The Gift (2000)
Written by Billy Bob Thornton & Tom Epperson
Directed by Sam Raimi
I noticed that, without planning, every Flashback to a year I’ve done in 2020 has included a Sam Raimi picture. There had been no desire to do a look at his work specifically, but through these series, I’ve had the opportunity to see how he grew as a director over the years. The Gift is the most jarring of these films because it’s so unlike anything else I’ve seen from him. It’s a much more muted picture and feels like an independent film from the late 1990s/early 2000s. It seemed like he was becoming more over the top and stylistic with pictures like Darkman and The Quick and The Dead, but here everything is so sedate with mild touches of Raimi’s aesthetic.

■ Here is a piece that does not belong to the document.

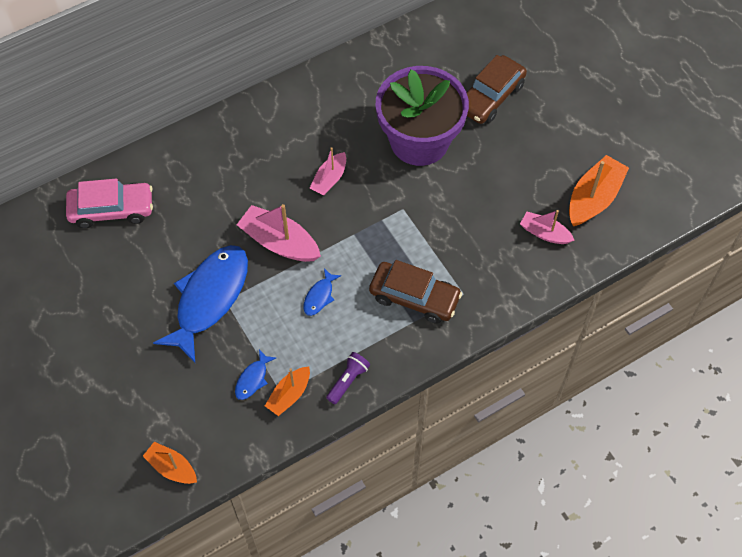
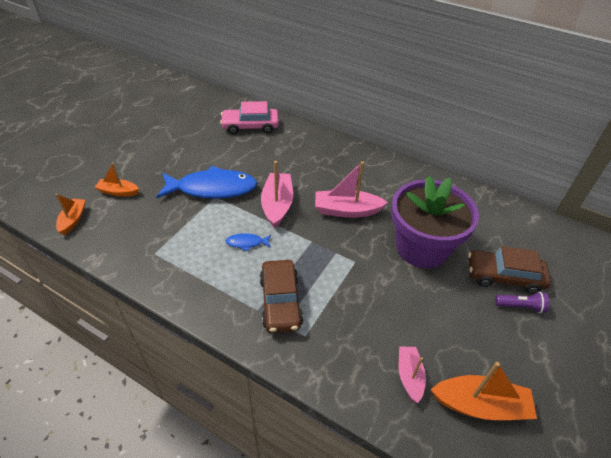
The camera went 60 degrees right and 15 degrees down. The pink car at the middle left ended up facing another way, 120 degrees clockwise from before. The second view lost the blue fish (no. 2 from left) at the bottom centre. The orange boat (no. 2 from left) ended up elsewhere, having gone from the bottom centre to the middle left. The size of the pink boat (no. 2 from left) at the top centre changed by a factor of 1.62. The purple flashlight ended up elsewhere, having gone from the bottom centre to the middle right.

Annie Wilson (Cate Blanchett) is a widow living in a small Georgia town who makes ends meet with her late husband’s social security and a side gig as a clairvoyant fortune-teller. Her readings for Valerie (Hilary Swank) lead her husband, Donnie (Keanu Reeves), to become irate with Annie and threaten her life if she keeps putting what he sees as evil thoughts in his wife’s head. Annie is also becoming close with her eldest son’s principal, Wayne Collins (Greg Kinnear), engaged to a wealthy local socialite, Jessica (Katie Holmes). Things turn tragic when Jessica goes missing, and Annie has visions that the woman has been killed and tracks her down to a specific location outside of town. Annie realizes that, while the law believes the killer’s identity is apparent, things are much more complicated than she first thought.

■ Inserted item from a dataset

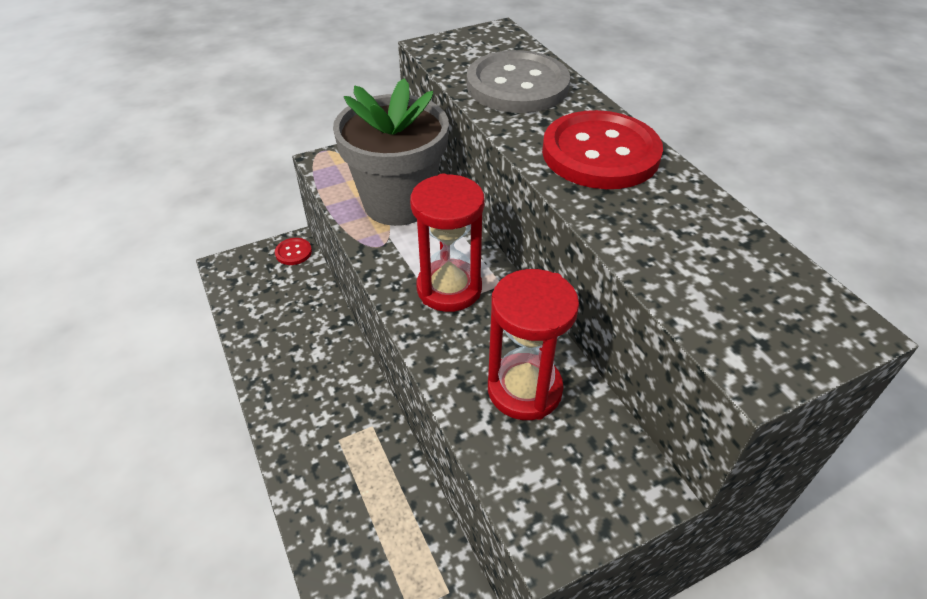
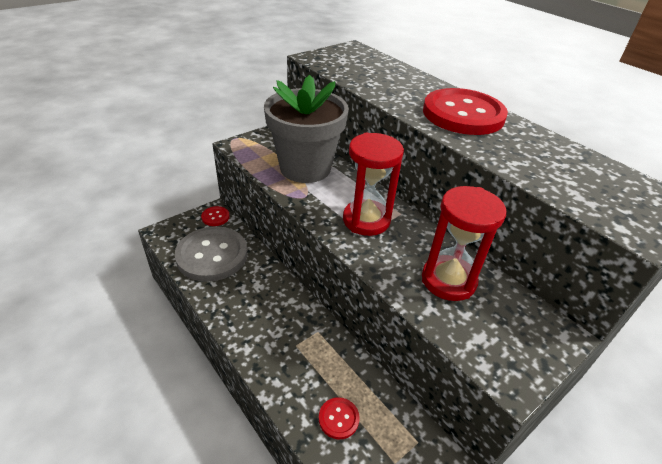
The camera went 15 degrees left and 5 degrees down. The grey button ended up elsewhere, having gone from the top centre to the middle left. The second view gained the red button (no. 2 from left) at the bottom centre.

Raimi definitely leans into many Southern-fried cliches, and his actors don’t necessarily capture the accent’s essence. The cliches are pretty abundant with swamps, weeping willows, the class divide between the wealthy and poor, and even a To Kill a Mockingbird-esque trial with Annie’s son secretly watching from the balcony. Raimi is pulling back with only some uses of his tropes. There’s a scene early on where Annie has a vision while in the principal’s office, and a supernatural wind blows her hair while the camera pushes in, and you can see just a little touch of the director’s aesthetic there. Otherwise, I see this falling more in the camp of pictures like Sling Blade and The Apostle. It plays things pretty low key.
Cate Blanchett does the best job of things and plays Annie with total believability, which helps ground the sometimes silly proceedings. You can see how this role could very easily be hammed up by a lesser actor, someone who overplays into farce. Her abilities are represented through short quick visions, a pencil rolling off a desk, falling into a puddle of water, which reveals a character’s corpse-like foot, hinting at their fate. Blanchett finds ways to play Annie as vulnerable but can pull herself up when circumstances become dangerous to her and her family.
There is a lot of plot here, and not all the arcs feel like they belong together initially. By the end of the film, characters’ stories begin to flow together so that the finale is incredibly satisfying and provides a reason for every person’s presence in the narrative. Surprisingly, this film didn’t do well at the box office because it had the star power to get people’s attention and deliver a very well-plotted mystery story with classy special effects. I wouldn’t say I hope Raimi makes more films like this one, as I love it when he goes insane (see Darkman), but it is a pleasant surprise in his filmography. The Gift appears to have become one of those overlooked gems that people will hopefully rediscover from time to time.